Wednesday, February 25, 2015

Military And Veterans Affairs: Remembering The Legacy Of Private Felix Longoria Of Three Rivers, Texas

By Luis E. Viera

After World War II, there were few causes with greater relevancy to post-war America than the saga of Private Felix Longoria, a Mexican-American and World War II hero from Three Rivers, Texas. 

Today, few remember what is termed the Longoria Affair, which was one of the earliest post-war civil rights struggles for veterans.

Like so many brave Americans, Private Longoria left behind a wife and child to serve a greater cause for a great country and people. And like so many others, he paid the ultimate price: On June 15, 1945, Private Longoria, while on the Island of Luzon in the Pacific Theatre, was killed by a Japanese sniper.

When Private Longoria’s remains were returned in 1949, his widow, Beatrice, sought to have the wake services at the local funeral parlor. The owner of the funeral home allegedly refused Beatrice a wake service for her Mexican-American husband because he believed “the whites would not like it.” The Texas of 1949 was a Texas where strict racial lines ― often enforced through violence ― existed. 

After this dispute, Beatrice took action, and her protests ― aided by the late Dr. Hector Garcia of the American G.I. Forum ― caught the attention of then Sen. Lyndon Baines Johnson.  Johnson, a man whose conscience on racial and social justice would not be fully exhibited until he became president, had the remains of Felix Longoria buried with his fellow heroes in Arlington National Cemetery. On February 16, 1949, Sen. Johnson and his wife joined the Longoria family for the Arlington funeral.

The Longoria Affair is a story of many heroes. But there are many heroes bearing names we may never know. As one of Private Longoria’s family members once remarked, “How many Felix Longoria cases must have gone unheard of?”

Indeed, one of the injustices that prompted President Harry S. Truman to desegregate the military were stories of African Americans ― returning home from heroic World War II service ― being attacked in Jim Crow states for violating local customs.

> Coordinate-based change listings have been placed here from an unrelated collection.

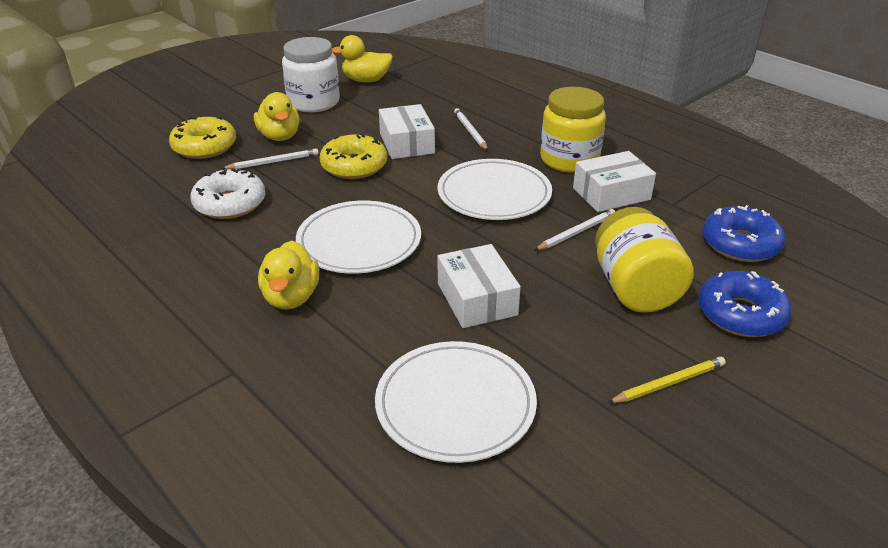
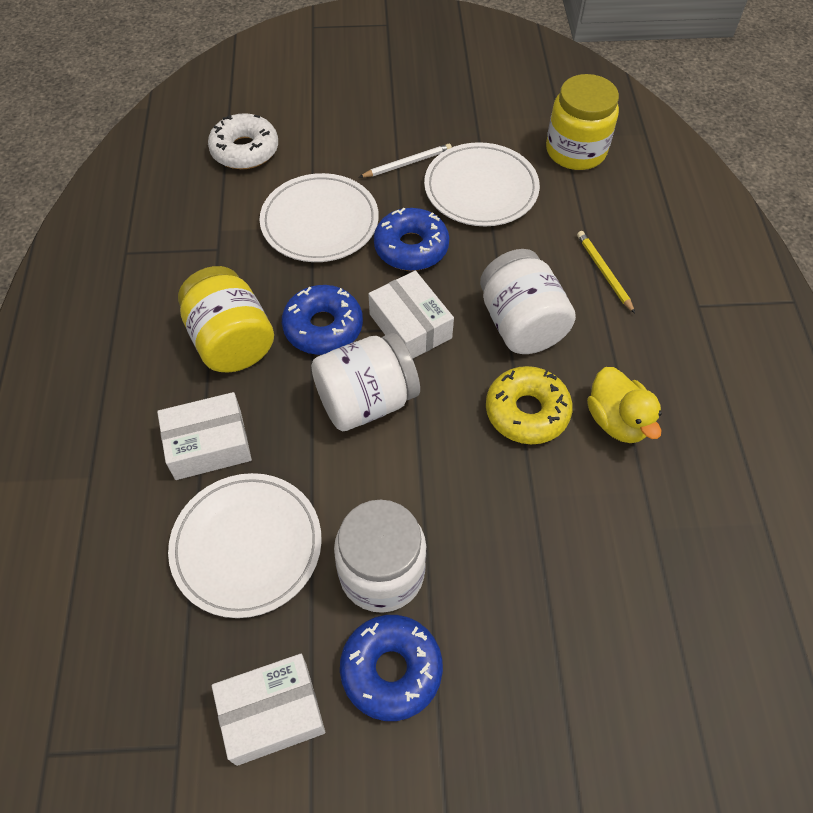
blue donut: 2 -> 3
white jar: 1 -> 3
white pencil: 3 -> 1
yellow donut: 2 -> 1
yellow duck: 3 -> 1

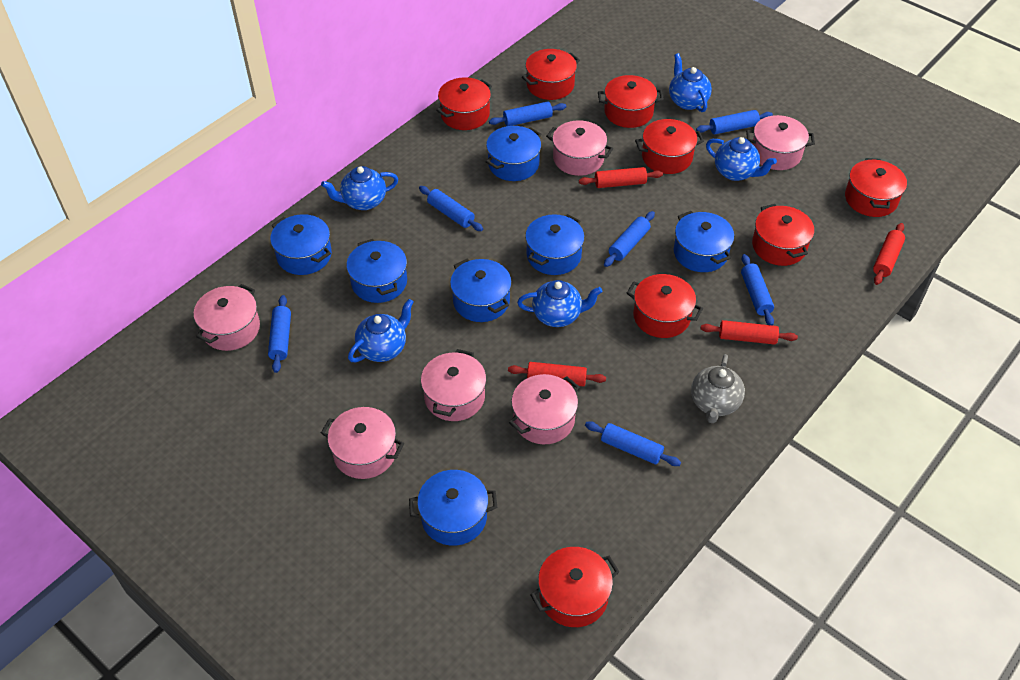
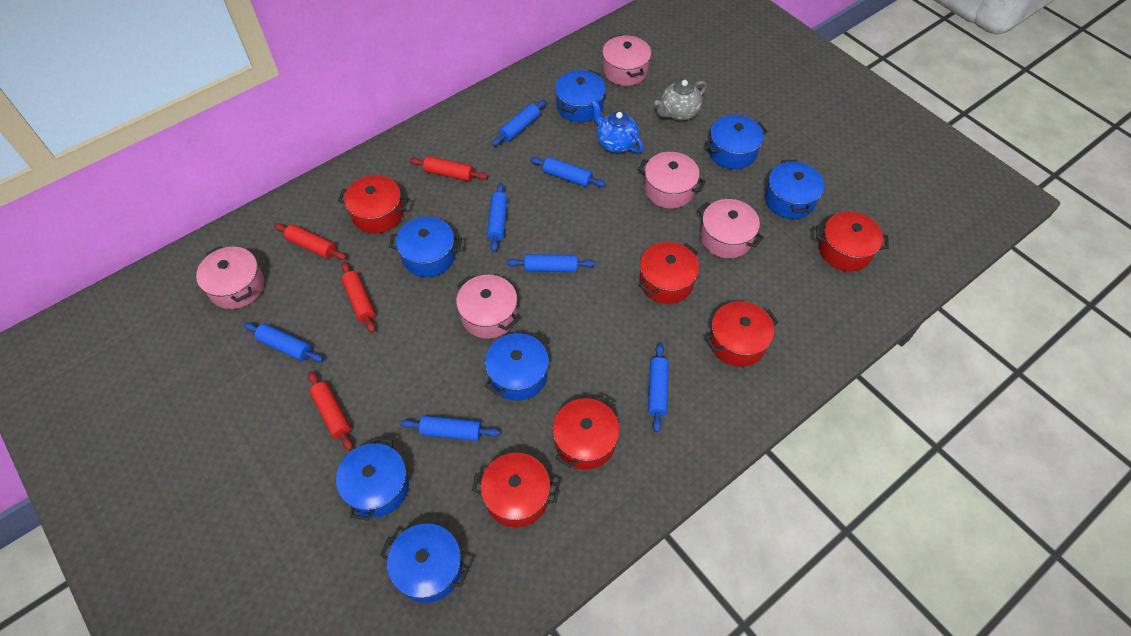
blue teapot: 5 -> 1
pink pot: 6 -> 5
red pot: 8 -> 6

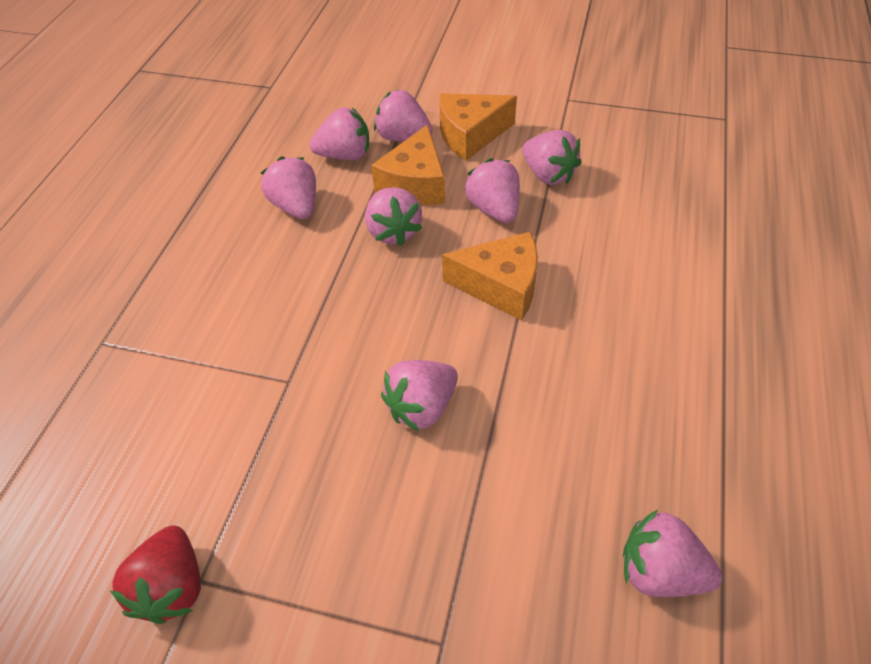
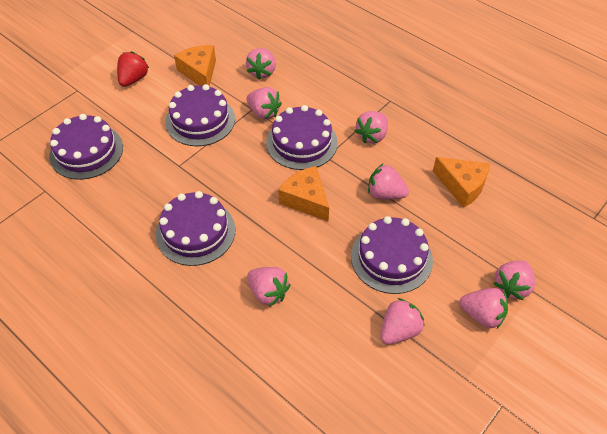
purple cake: 0 -> 5

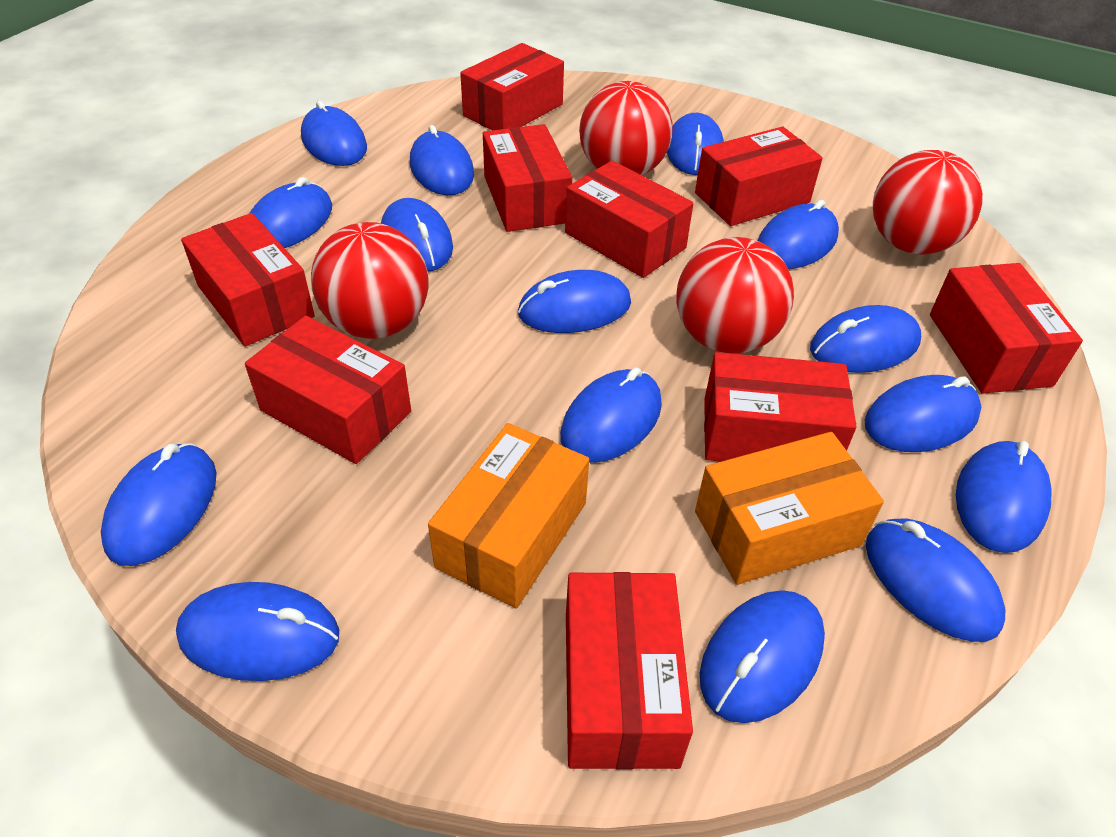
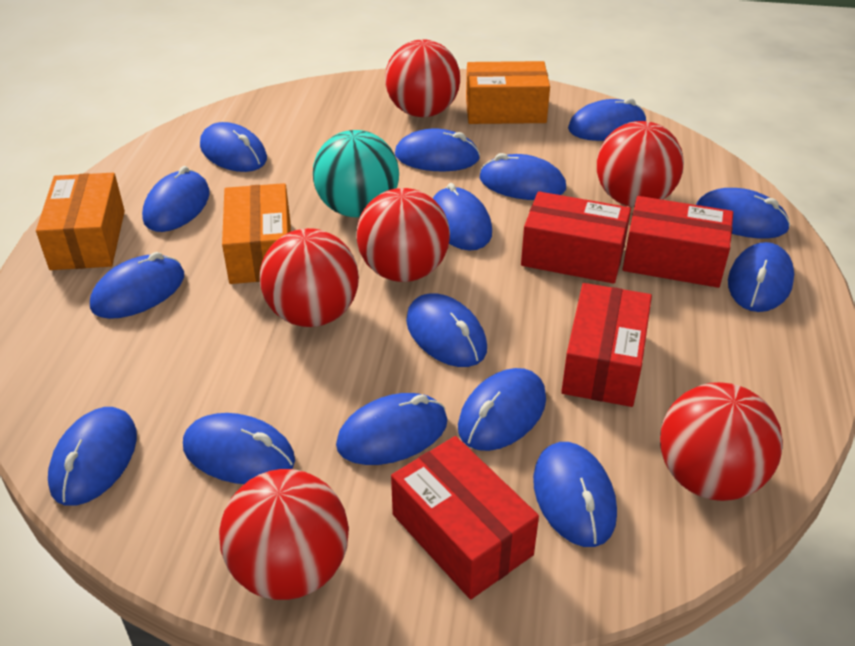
orange box: 2 -> 3
red ball: 4 -> 6
red box: 9 -> 4
turquoise ball: 0 -> 1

Many of the great names in the civil rights movement ― such as Medgar Evers ― were World War II heroes who returned to seek a more compassionate nation. 

This past July, I took my 7-year-old son, Luis Jr., on a trip that I had been planning since I found out I was going to become a father: to Washington, D.C.  While in D.C., I took my son to Arlington National Cemetery and visited, among others, the grave of Private Longoria. He rests there along with other Americans who, while in their youth, gave all for humanity in World War II.  Few today know the symbolic significance of this man’s legacy.

While at Arlington, I told Luis Jr. about our family’s experiences in this country ― how his grandparents and great grandparents fled Communist Cuba in 1960 and how, without patriots like Private Longoria, we would have never been free.

Longoria’s story has a unique connection to the values of the HCBA’s Military & Veterans Affairs Committee. I am proud to support this committee as it allows us to, in our time, do right by today’s returning veterans who, like Felix Longoria, have overlooked needs. And these are needs created by their heroic service to us.  

In honoring those who serve, we should pay special attention to the story of Private Longoria. Here, the poor in spirit and those who mourned and thirst for righteousness were peacemakers and were ultimately comforted.